Captain Kidd's Lost Ship
The Wreck of the Quedagh Merchant
The troubled chain of events involving Captain Kidd’s capture of the Quedagh Merchant and his eventual execution for piracy in 1701 are well known, but the exact location of the much sought-after ship remained a mystery for more than 300 years. In 2010, a team of underwater archaeologists confirmed that the sunken remains of the Quedgah Merchant had finally been found off the coast of the Dominican Republic. Kidd’s shipwreck reveals insights into life aboard a pirate ship, as well as the forces of world-scale economies in the seventeenth century. Using evidence from the site, Frederick Hanselmann deconstructs the tales of the nefarious captain, and what emerges is a true story of an adventurer and privateer contextualized by issues of economics, politics, empire, and individual ambition. The analysis takes in the site’s main features, wood samples from the hull, the hull’s construction, and mass spectrometry of sampled ballast stones. As Hanselmann unravels the mysteries surrounding the “Moorish” Quedagh Merchant, he finds linkages to world trade and the expansion of globalization in an extensive network connecting British, Indian, colonial American, and Armenian kings, emperors, lords, governors, merchants, sailors, and pirates. Captain Kidd’s Lost Ship also makes a powerful case for in situ preservation, demonstrating that the community-based management approach used for the Quedagh Merchant, encompassing both cultural and natural resources. Today, the site is accessible to the general public as a “Living Museum of the Sea” that preserves cannons, anchors, corals, and the history of one of the world’s most famous pirates.

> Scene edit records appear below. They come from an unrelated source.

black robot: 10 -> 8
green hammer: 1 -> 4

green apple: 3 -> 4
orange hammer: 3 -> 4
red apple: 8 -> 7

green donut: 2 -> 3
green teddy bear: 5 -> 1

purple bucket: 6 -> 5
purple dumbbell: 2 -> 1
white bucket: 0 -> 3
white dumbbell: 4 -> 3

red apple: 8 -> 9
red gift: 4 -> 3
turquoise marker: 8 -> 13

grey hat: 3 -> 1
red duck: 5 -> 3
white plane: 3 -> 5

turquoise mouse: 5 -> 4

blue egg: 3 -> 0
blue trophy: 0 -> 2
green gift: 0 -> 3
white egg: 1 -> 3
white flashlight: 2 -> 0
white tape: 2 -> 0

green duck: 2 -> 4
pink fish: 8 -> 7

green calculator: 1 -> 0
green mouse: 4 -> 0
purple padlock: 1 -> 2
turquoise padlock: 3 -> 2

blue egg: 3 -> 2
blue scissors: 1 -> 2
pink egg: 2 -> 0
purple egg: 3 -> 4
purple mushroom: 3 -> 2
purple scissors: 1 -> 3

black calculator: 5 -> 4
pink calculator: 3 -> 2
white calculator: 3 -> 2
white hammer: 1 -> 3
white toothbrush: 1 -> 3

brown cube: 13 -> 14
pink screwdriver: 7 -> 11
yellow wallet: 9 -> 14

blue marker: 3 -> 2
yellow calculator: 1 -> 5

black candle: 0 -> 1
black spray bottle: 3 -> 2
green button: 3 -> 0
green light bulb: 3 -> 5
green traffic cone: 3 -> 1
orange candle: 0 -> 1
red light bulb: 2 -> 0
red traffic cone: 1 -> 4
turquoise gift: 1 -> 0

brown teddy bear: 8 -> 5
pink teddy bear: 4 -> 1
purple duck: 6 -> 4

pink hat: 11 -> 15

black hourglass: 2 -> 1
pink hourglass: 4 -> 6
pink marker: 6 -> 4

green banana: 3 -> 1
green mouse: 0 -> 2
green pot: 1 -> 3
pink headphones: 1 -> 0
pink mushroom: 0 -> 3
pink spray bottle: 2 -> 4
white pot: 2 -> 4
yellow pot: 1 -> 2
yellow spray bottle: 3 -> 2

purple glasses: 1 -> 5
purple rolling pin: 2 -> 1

Carefully researched and brilliantly studied, this account of the Quedagh Merchant and its notorious master, Captain William Kidd, looks beyond the romance and fiction to give us a true account of the man, the ship, and their times.’—James P. Delgado, coauthor of The Lost Submarines of Pearl Harbor
Frederick H. Hanselmann is director of the Underwater Archaeology and Exploration Program at the Rosenstiel School of Marine and Atmospheric Science at the University of Miami. He is a fellow of the Meadows Center for Water and the Environment at Texas State University. He is coauthor of The Maritime Landscape of the Isthmus of Panamá and a contributing author to Pieces of Eight: More Archaeology of Piracy.